To work around this issue, follow this procedure. |
4 or 5 | 5 | |
Hive | 4 or 5 | 4 | Replicate HDFS Files is disabled. | 4 or 5 | 4 or 5 | Over-the-wire encryption is enabled. |
Hive | 4 or 5 | 4 | Replication can fail if the NameNode fails over during replication. | 4 or 5 | 5, with high availability enabled | Replication can fail if the NameNode fails over during replication. |
Hive | 4 or 5 | 4 | The clusters use different Kerberos realms. | 4 or 5 | 5 | An older JDK is deployed. (Upgrade the CDH 4 cluster to use JDK 7 or JDK6u34 to work around this issue.) |
Any | 4 or 5 | 4 | SSL enabled on Hadoop services. | 4 or 5 | 4 or 5 | |
Hive | 4 or 5 | 4.2 or higher | If the Hive schema contain views. | 4 or 5 | 4 | |
HDFS | 4 or 5 | 4, with high availability enabled | Replications fail if NameNode failover occurs during replication. | 4 or 5 | 5, without high availability | Replications fail if NameNode failover occurs during replication. |
HDFS | 4 or 5 | 4 or 5 | Over the wire encryption is enabled. | 4 or 5 | 4 | |
HDFS | 4 or 5 | 5 | Clusters where there are URL-encoding characters such as % in file and directory names. | 4 or 5 | 4 | |
HIve | 4 or 5 | 4 or 5 | Over the wire encryption is enabled and Replicate HDFS Files is enabled. | 4 or 5 | 4 | |
Hive | 4 or 5 | 4 or 5 | From one cluster to the same cluster. | 4 or 5 | 4 or 5 | From one cluster to the same cluster. |
HDFS, Hive | 4 or 5 | 5 | Where the replicated data includes a directory that contains a large number of files or subdirectories (several hundred
thousand entries), causing out-of-memory errors.

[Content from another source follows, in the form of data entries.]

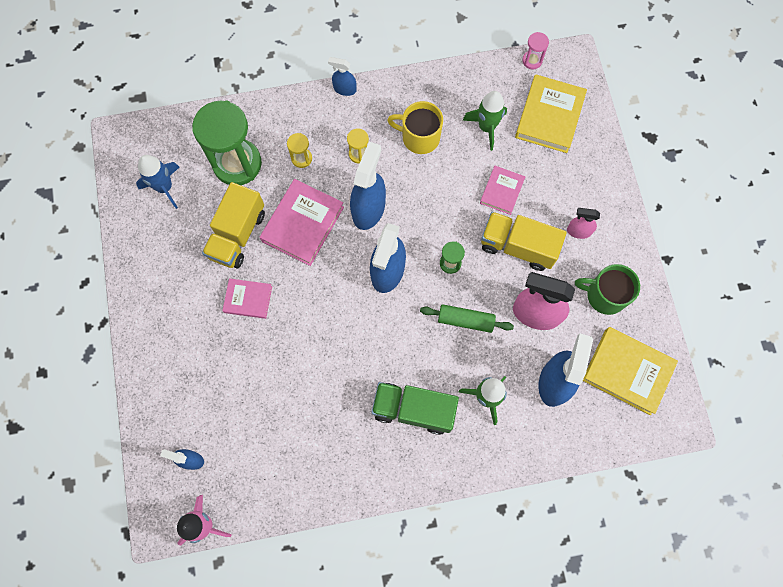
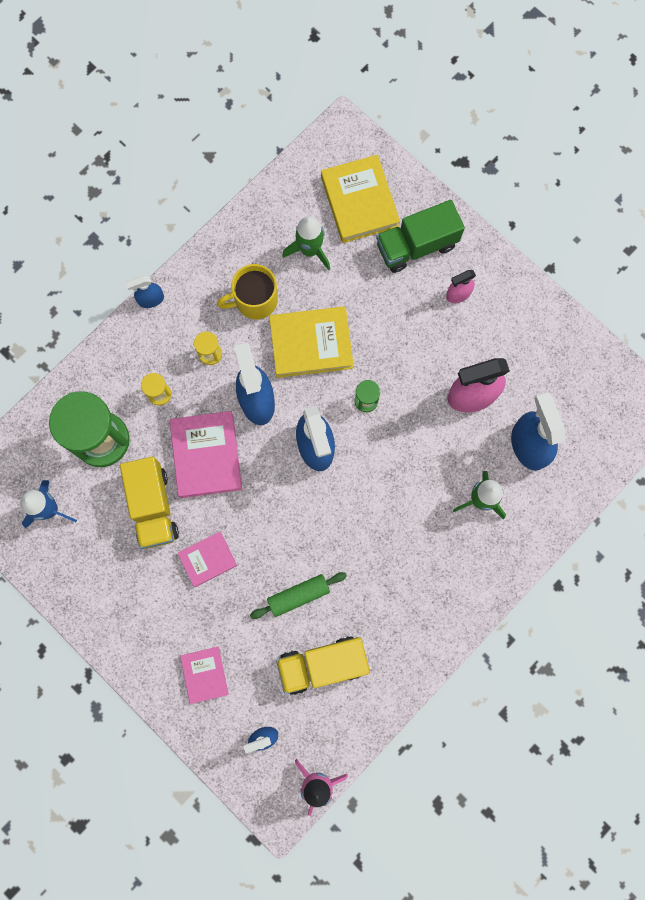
camera: 35 degrees left, 5 degrees up
(413, 410) = (426, 554): green truck -> green truck (416, 246)
(465, 320) = (415, 443): green rolling pin -> green rolling pin (298, 595)
(502, 191) = (365, 302): pink book -> pink book (204, 674)
(518, 246) = (415, 345): yellow truck -> yellow truck (322, 664)
(532, 60) = (306, 157): pink hourglass -> none
(605, 295) = (519, 338): green mug -> none
(627, 371) = (583, 393): yellow book -> yellow book (311, 344)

To work around this issue, follow this procedure. |
4 or 5 | 4 | |
HDFS | 4 or 5 | 5 | The clusters use different Kerberos realms. | 4 or 5 | 4 | An older JDK is deployed. (Upgrade the CDH 4 cluster to use JDK 7 or JDK6u34 to work around this issue.) |
Hive | 4 or 5 | 5 | Replicate HDFS Files is enabled and the clusters use different Kerberos realms. | 4 or 5 | 4 | An older JDK is deployed. (Upgrade the CDH 4 cluster to use JDK 7 or JDK6u34 to work around this issue.) |
Any | 4 or 5 | 5 | SSL enabled on Hadoop services and YARN. | 4 or 5 | 4 or 5 | |
Any | 4 or 5 | 5 | SSL enabled on Hadoop services. | 4 or 5 | 4 | |
HDFS | 4 or 5 | 5, with high availability enabled | Replications fail if NameNode failover occurs during replication. | 4 or 5 | 4, without high availability | Replications fail if NameNode failover occurs during replication. |
HDFS, Hive | 5 | 5 | 4 | 4 | ||
Hive | 5.2 | 5.2 or lower | Replication of Impala UDFs is skipped. | 4 or 5 | 4 or 5 |
- On the destination Cloudera Manager instance, go to the HDFS service page.
- Click the Configuration tab.
- Select and .
- Locate the HDFS Replication Advanced Configuration Snippet property.
- Increase the heap size by adding a key-value pair, for instance, HADOOP_CLIENT_OPTS=-Xmx1g. In this example, 1g sets the heap size to 1 GB. This value should be adjusted depending on the number of files and directories being replicated.
- Click Save Changes to commit the changes.